I’ve been a fan for years — I’ve owned his phono preamp for several years, and if I didn’t already have a set of limited-output amplifiers, his would be on my list. I just completely dig his retro vibe, where “retro” = something built before WWII.

New-to-me was the 2CD12 MKII Loudspeaker ($19,450 US/pair), said to be of very high sensitivity, featuring a “transmission-line” (sort of) architecture, an 8″ woofer and paired with a constant-directivity horn design featuring a 2″ under-hung voice coil Morel compression tweeter jammed down it’s throat.

Paired here with the familiar Phono Equalizer ($12,475) and what looks like a new preamplifier ($11,975 US), along with the familiar and absolutely delicious 300b monos. Tucked back in the back of the bottom rack were a pair of 845 monos ($14,475 US). Not sure if there was some creative bi-amping going on in there or not.

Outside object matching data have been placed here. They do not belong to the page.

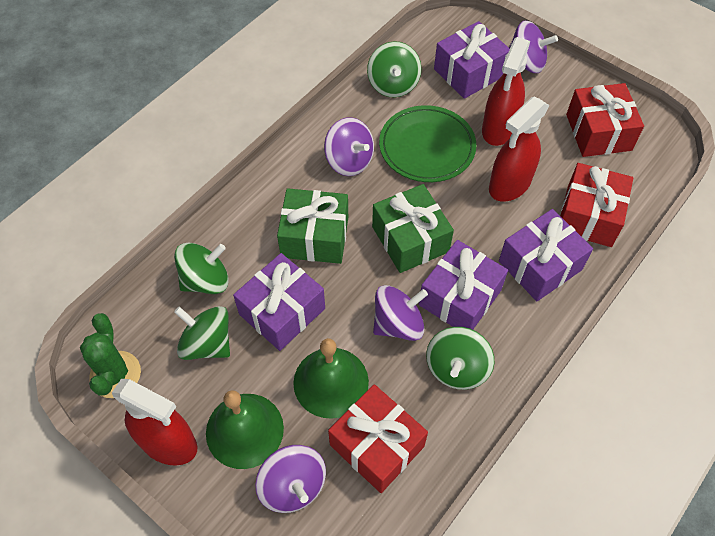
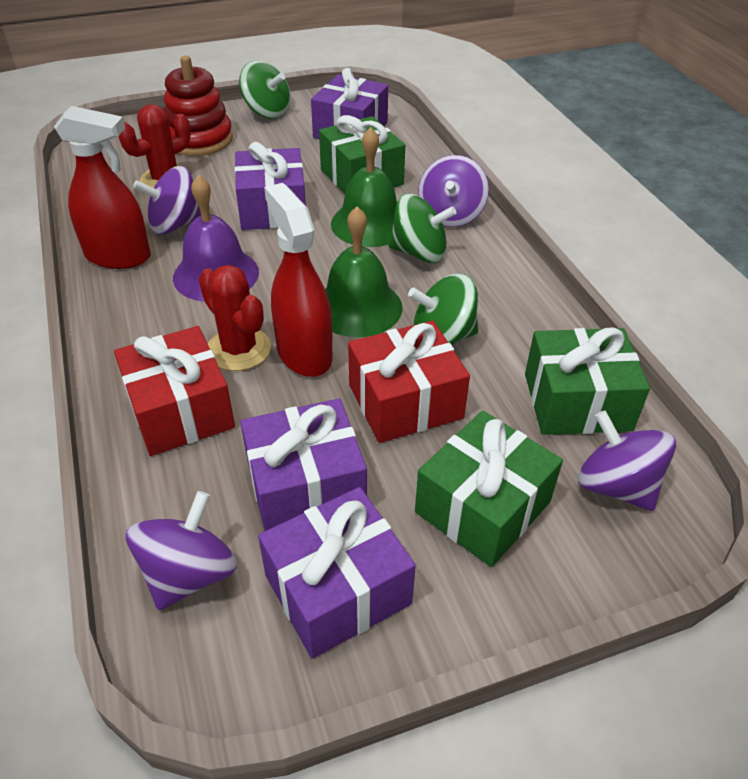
green cactus: 1 -> 0
green gift: 2 -> 3
green plate: 1 -> 0
green spinning top: 4 -> 3
purple bell: 0 -> 1
red cactus: 0 -> 2
red gift: 3 -> 2
red spray bottle: 3 -> 2
red stacking toy: 0 -> 1

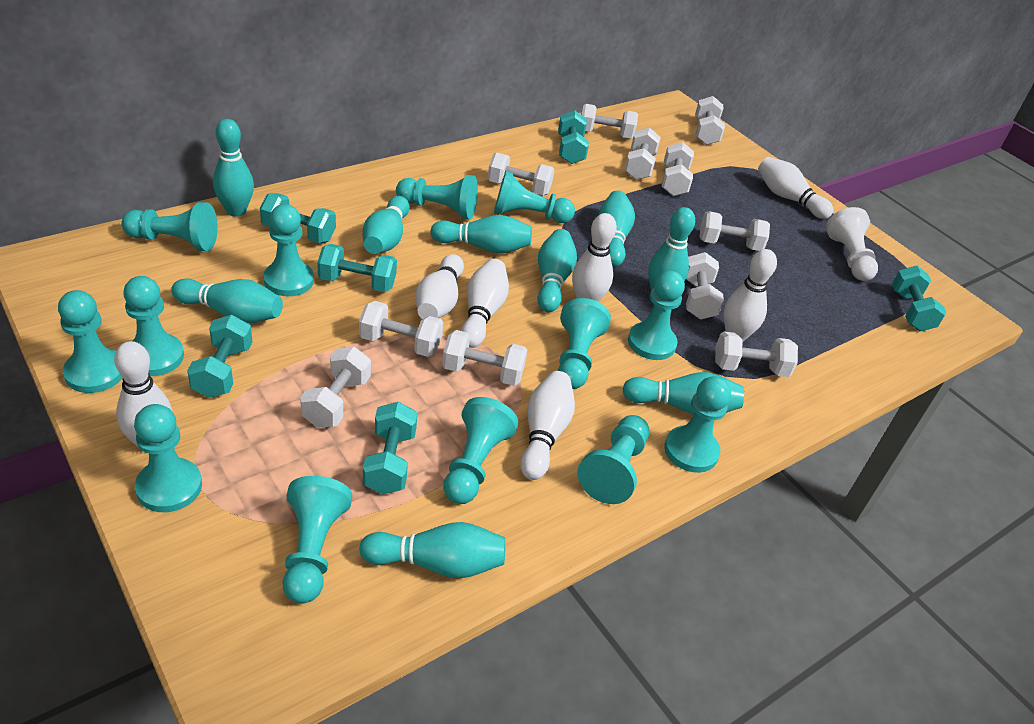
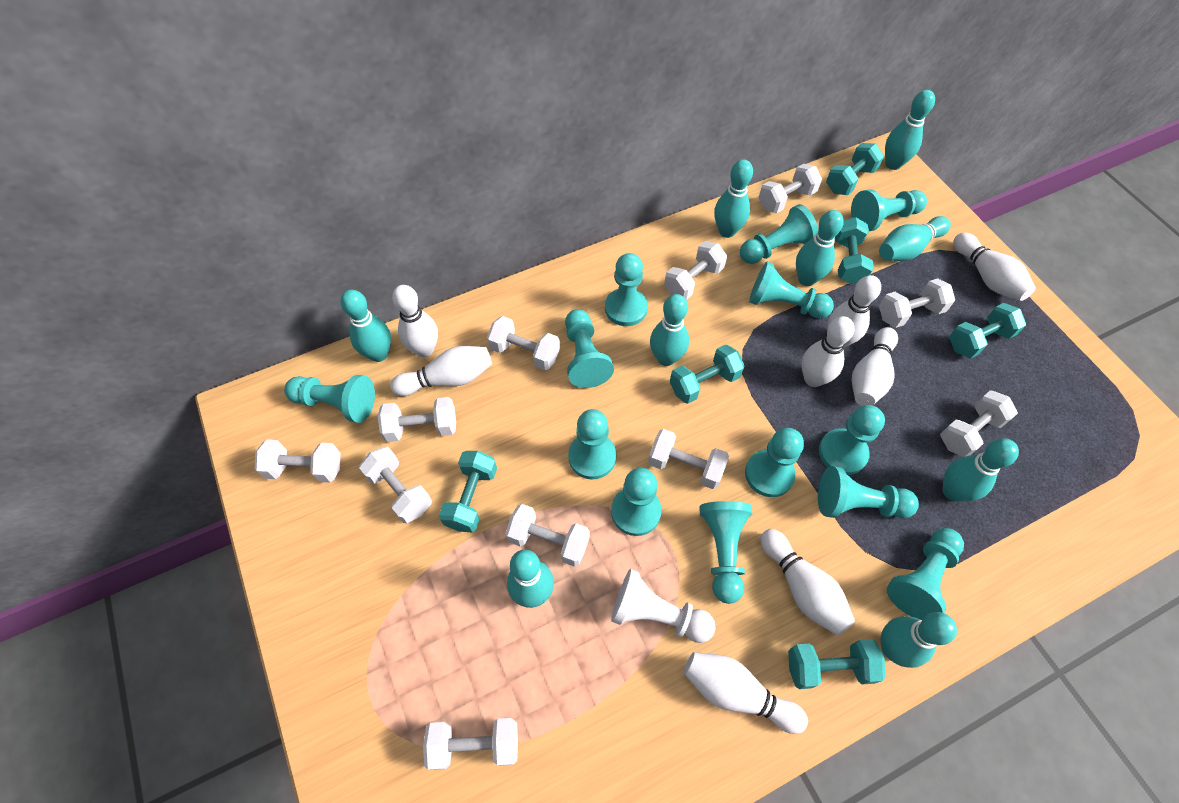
white bowling pin: 7 -> 8

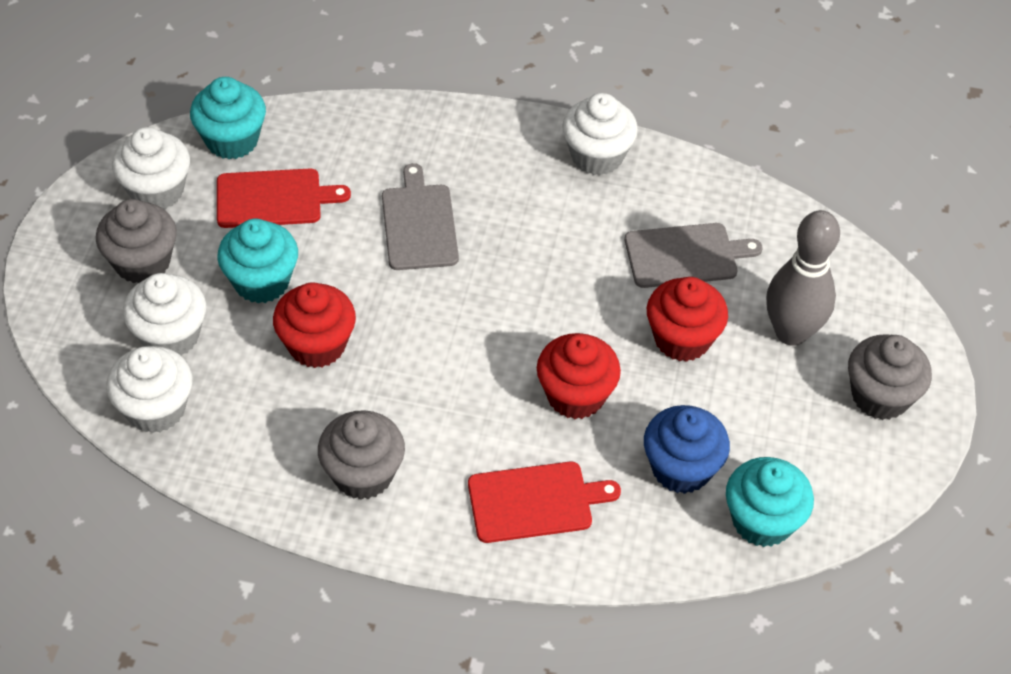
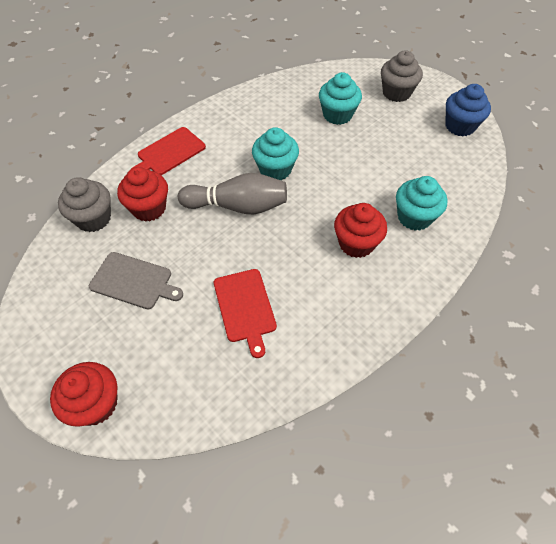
grey cupcake: 3 -> 2
grey cutting board: 2 -> 1
white cupcake: 4 -> 0

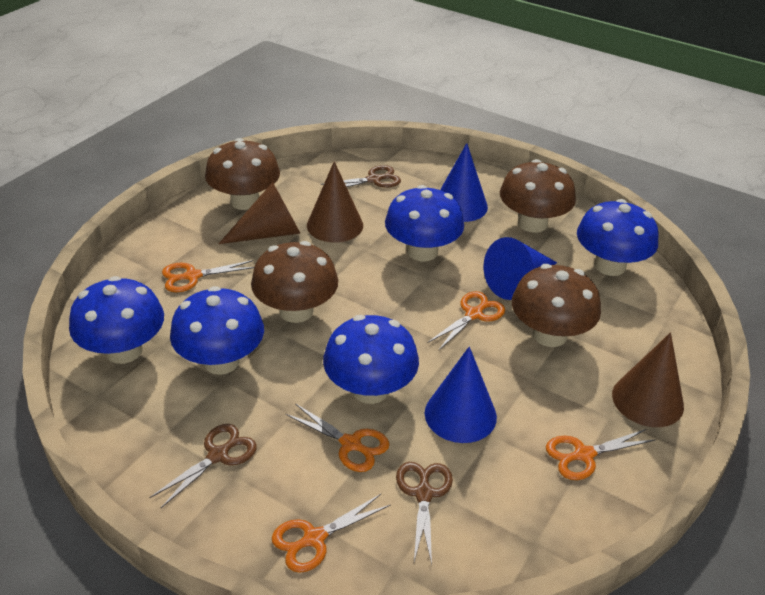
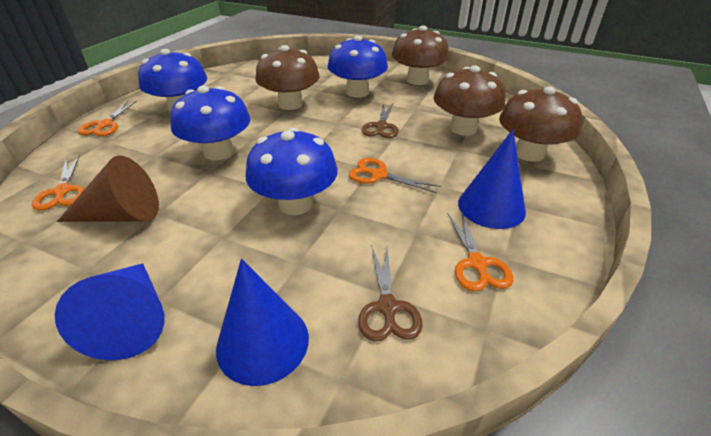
blue mushroom: 5 -> 4
brown cone: 3 -> 1
brown scissors: 3 -> 2
orange scissors: 5 -> 4

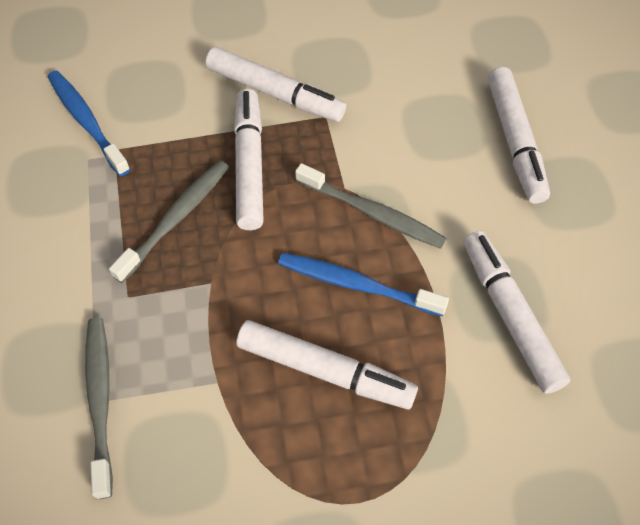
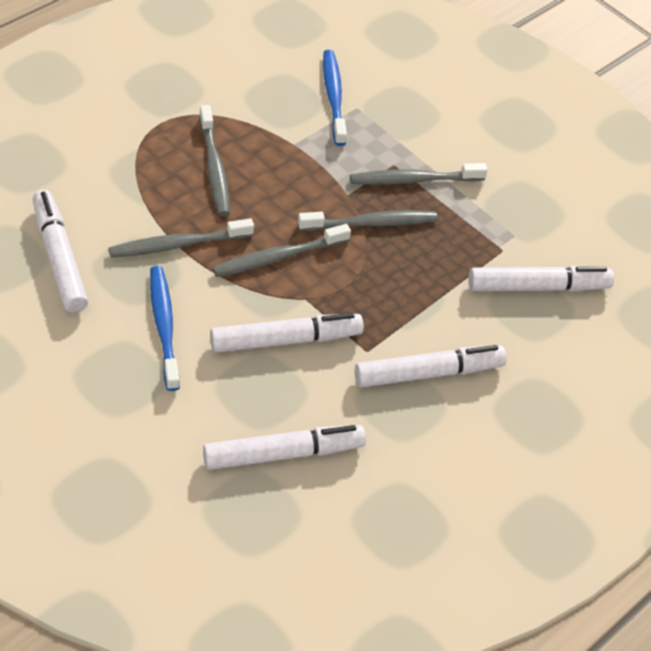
grey toothbrush: 3 -> 5

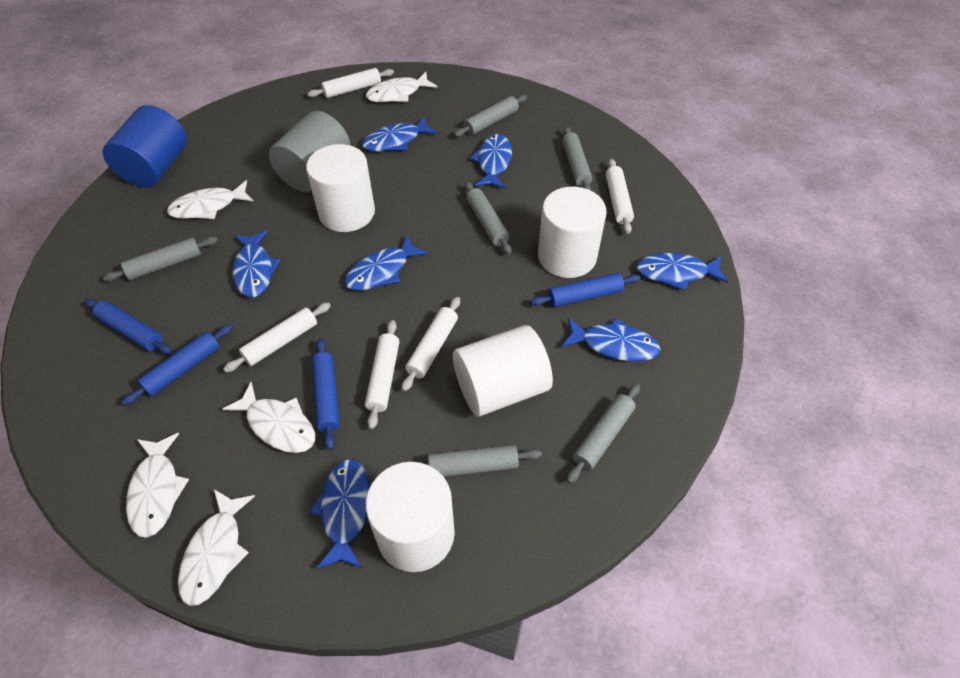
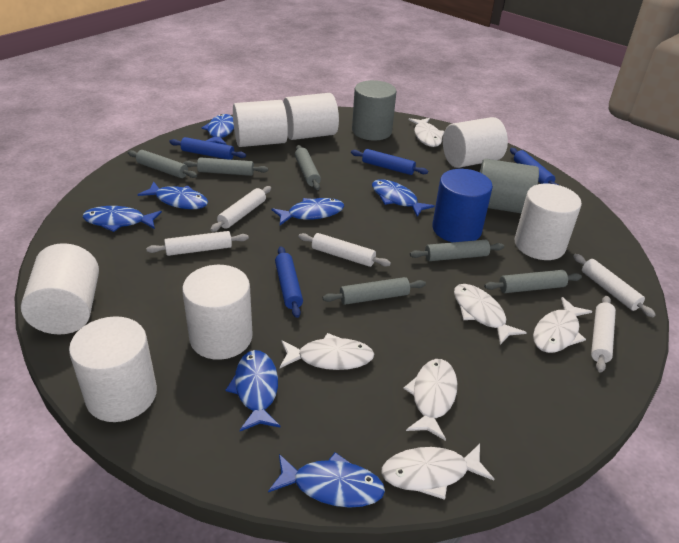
grey cylinder: 1 -> 2
white cylinder: 4 -> 7
white fish: 5 -> 6

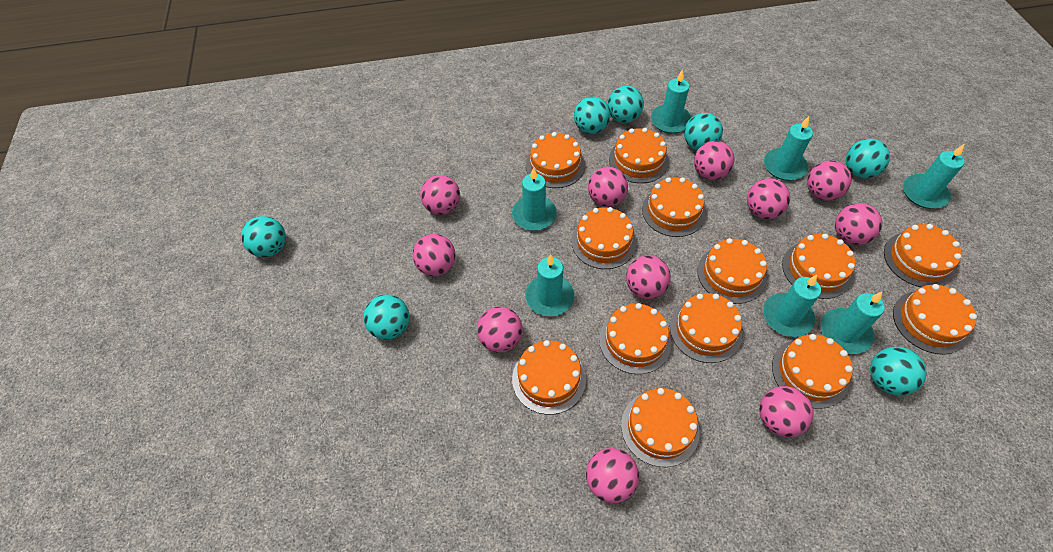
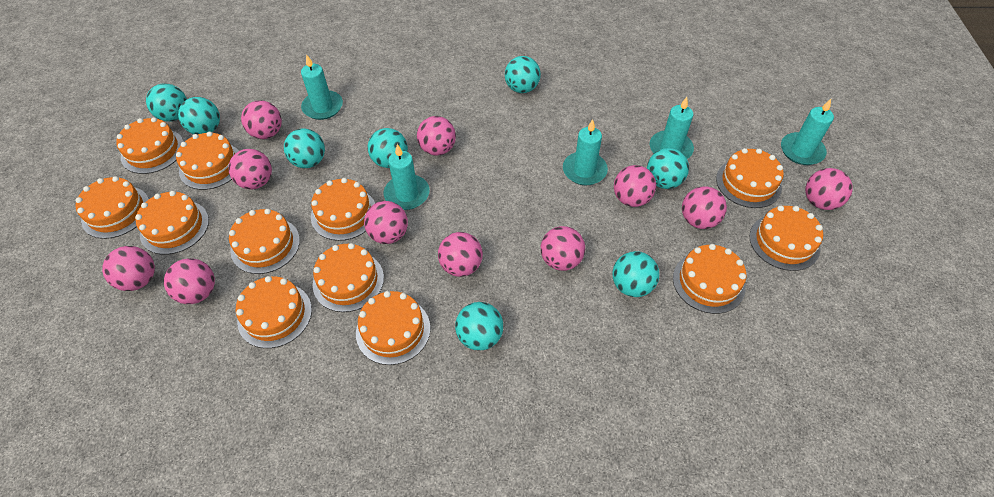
orange cake: 13 -> 12
turquoise ball: 7 -> 8
turquoise candle: 7 -> 5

A Sperling L-3 turntable and Sperling tonearm (roughly $30K US together) spun the tunes into the room. All the racks were from Paralyse

New, off to the side, was a forthcoming Thöress integrated. An SE input stage featuring  EC86 input tube will be matched up with a SE Mosfet output stage for about 15wpc. The integrated, which is targeting the €8k price-point, will also feature a first for Thöress: a remote control.

I will say this for the sound: given that Reinhard was working in, essentially, a cardboard iso-box on the floor of the Halls in Munich, the sound was shockingly good. Textures were spot-on, and timbre was goose-bump-real. This was some of the very best sound on the Halls in Munich, a gem in a field of rubble.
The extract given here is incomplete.